Zwei kritisch blickende Personen sitzen vis-à-vis von Ihnen am Sitzungstisch und löchern Sie mit Fragen, auf die Sie möglichst sympathische, professionelle und fachlich korrekte Antworten geben sollen. Kennen Sie die Situation? Ein klassisches Bewerbungsgespräch. Wird es solche Situationen auch in Zukunft noch geben? Kürzlich sind Stimmen laut geworden, die meinen, dass das klassische Bewerbungsgespräch abgeschafft werden soll, da es zu wenig objektiv sei. Tatsache?
«The Utter Uselessness of Job Interviews«: Als ich den Titel des Artikels in der New York Times las, dachte ich: Wie soll ich denn bitte ohne Bewerbungsgespräch die Person kennenlernen, mit der ich zukünftig zusammenarbeiten soll? Was also soll an Job-Interviews so «utter useless», also total unnütz sein?

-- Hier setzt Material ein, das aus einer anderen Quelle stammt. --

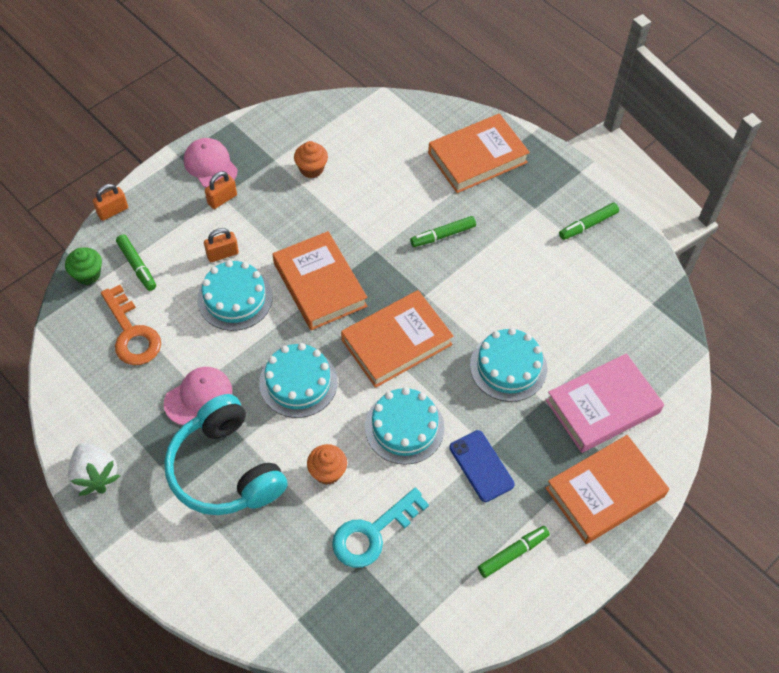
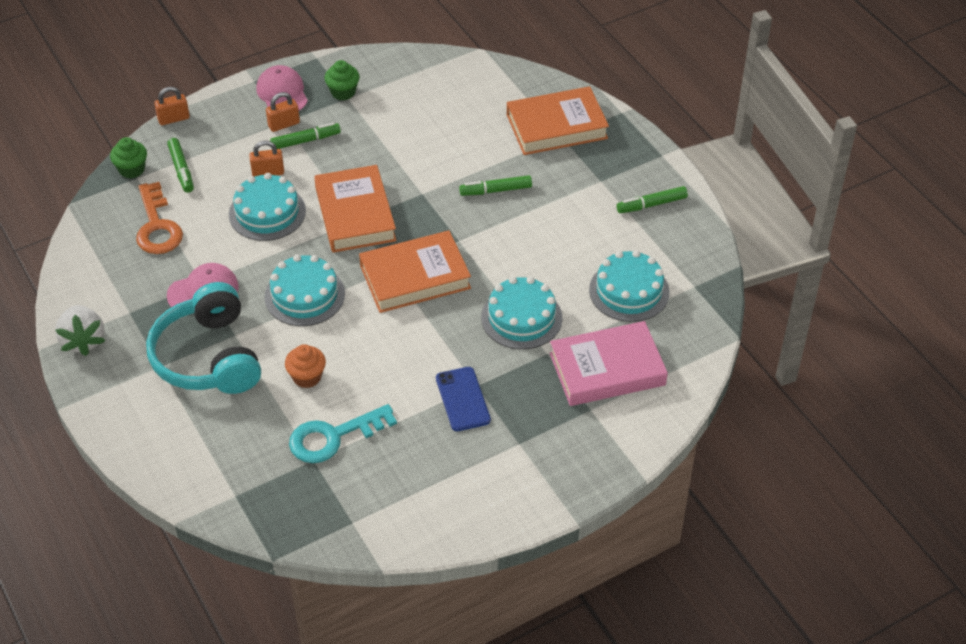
camera: 15 degrees right, 10 degrees down
(268, 154) = (343, 92): none -> green cupcake
(311, 169) = (382, 111): orange cupcake -> none
(404, 427) = (397, 352): turquoise cake -> turquoise cake (629, 291)
(513, 553) = (467, 480): green marker -> green marker (305, 141)
(605, 492) = (582, 445): orange book -> none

Jason Dana, Assistenzprofessor für Management und Marketing an der Yale School of Management und Autor des Artikels argumentiert, dass die Meinung von Personalverantwortlichen durch Bewerbungsgespräche zu stark vom ersten Eindruck der Kandidaten getrübt werden und nicht mehr objektiv entscheiden können.
Gut, der erste Eindruck ist, wie wir auch in unseren Beiträgen immer wieder darauf hinweisen, beim Vorstellungsgespräch entscheidend. An der Sache ist also sicher was dran.
Das Argument wird mit einem Experiment untermauert, bei dem Studierende voraussagen mussten, wie Ihre Kommilitonen im nächsten Semester abschneiden werden. Sie erhielten den Stundenplan fürs nächste Semester und die Noten vom Vorherigen. Ein Teil führte zusätzlich Interviews durch. Interessanterweise schätzten diejenigen Ihre Kommilitonen besser ein, welche sie nicht getroffen haben. Ausserdem hatten jene das Gefühl, die Person besser kennenzulernen, welche ihnen im Interview randomisierte Antworten anstelle von ehrlichen gaben.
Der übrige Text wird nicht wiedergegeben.